A loyal patron3 min read . Updated: 09 Mar 2013, 12:08 AM IST
The genius, mastery and expressive style of Begum Akhtar
She was one of the country’s most charismatic singers, with a bewitching smile and a unique voice soaked in such expressive pain and passion that it placed her in the league of all-time legends. Scores of singers attempted in vain to sound like her and still do, but alas, her genius, mastery and expressive style remain elusive for most. Loved and revered by countless music lovers, Begum Akhtar’s mastery of the ghazal, thumri and dadra forms accorded her an unparalleled iconicity.
Forty years ago, she was invited to perform at the Sawai Gandharva Festival in Pune. Focused on Indian classical music, the festival is one of the largest and most prestigious music events in the country, made even more venerated by the fact of its having been started by none other than the great Pandit Bhimsen Joshi as an annual memorial for his guru Pandit Rambhau Kundgolkar, popularly known as Sawai Gandharva. Among the many music lovers who thronged to hear Begum Akhtar perform at the Sawai Gandharva Festival in 1972 was Satish Tanksale, a businessman who recently had moved to Pune. In that inexplicable, mysterious way in which music is known to work its magic on listeners, Tanksale joined the ranks of Begum Akhtar admirers even though he had little or no knowledge of Urdu poetry. He remained an admirer even though that was the single occasion on which he witnessed her in concert, because on 30 October 1974, Begum Akhtar died tragically in Ahmedabad.
Several years later, Tanksale decided to retire and devote his time to the many areas of interest he had neglected in the pursuit of his business interests. He now found the time to explore Urdu poetry and music, both of which steadily became a passion. In the course of these pursuits, the voice of Begum Akhtar spoke to him through the words of the great masters of Urdu whose verses she rendered with such perfection and effortless ease. In 1972, he had been captivated by her performance. But now he felt a deep and intense reverence for her art that prompted him to travel to Lucknow to pay homage at her grave, and perhaps to catch a glimpse of “Ashiana", her home in Lucknow after her marriage to barrister Ishtiaq Ahmad Abbasi. In Lucknow, while asking for directions to the artiste’s mazaar (grave), it became apparent that few seemed to know or care. He finally found the graves of the great Begum Akhtar and her mother Mushtari Begum in a pathetic state of neglect. It was left to Tanksale to take up the broom and organize the cleaning of the area, as other admirers, disciples and followers had been prompted to do on their visits.

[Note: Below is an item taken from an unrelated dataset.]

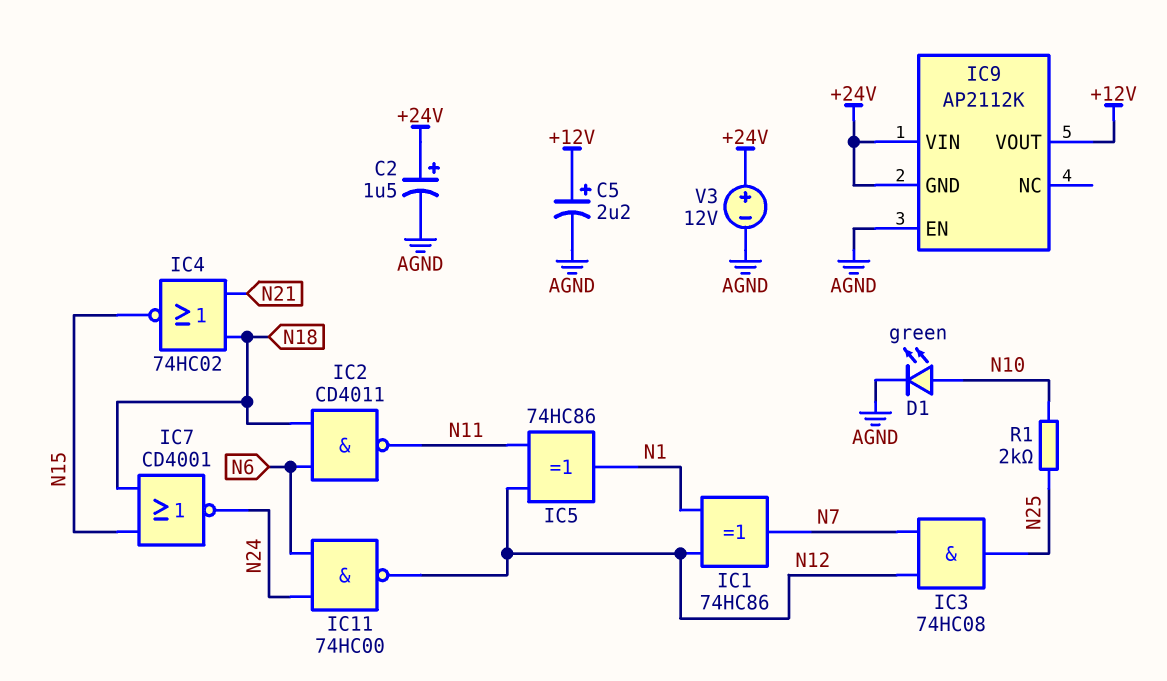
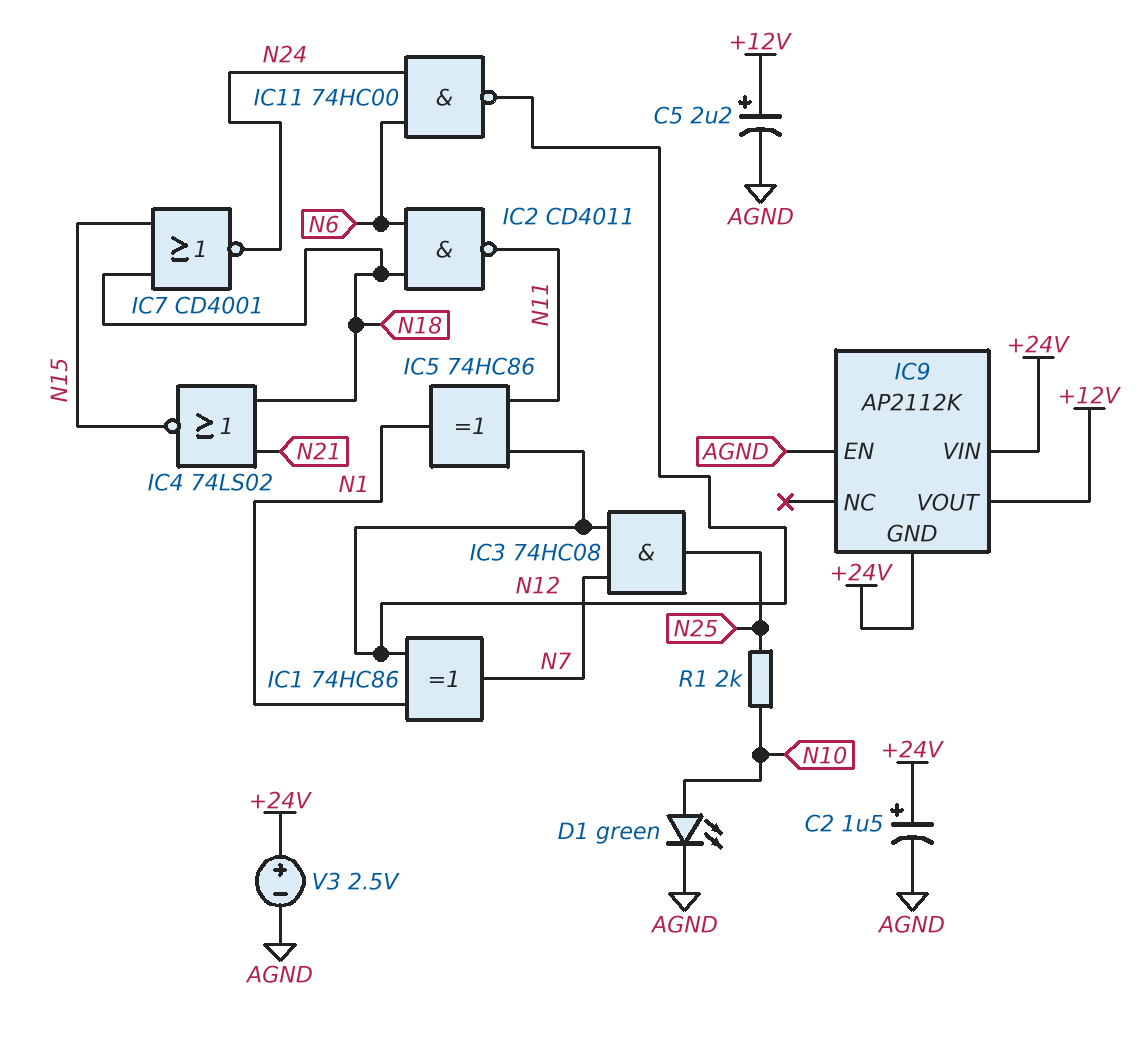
IC4: NOR 74HC02 (in N18, in N21, out N15) -> NOR 74LS02 (in N18, in N21, out N15)
V3: 12V (plus +24V, minus AGND) -> 2.5V (plus +24V, minus AGND)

It took the efforts of many individuals and organizations to finally start restoring the grave of one of India’s greatest singers in 2012; among them Shanti Hiranand, eminent singer and senior disciple of Begum Akhtar, who approached Prime Minister Manmohan Singh for help and succeeded in securing a special grant for the purpose from the ministry of culture and department of archaeology, historian and author Salim Kidwai, Sadbhavana Trust, architect Ashish Thapar and designer Parag Pradhan. But Tanksale’s efforts can neither be forgotten nor ignored, and it is for this reason that I choose to share his story, because it is the story of a music lover who made a difference.
For the last 12-13 years, he has felt compelled to make an annual pilgrimage to Lucknow, usually unaccompanied. He cannot explain why he feels the need to make the trip, or why he sobs uncontrollably and inconsolably at the mazaar. Or how and why he approached a number of senior and eminent musicians some years ago to sign a petition requesting the Uttar Pradesh government to give due attention and care to the mazaar of Begum Akhtar. He remains resolute and untiring in his devotion to Begum Akhtar, and is now dreaming of a suitable memorial for the singer.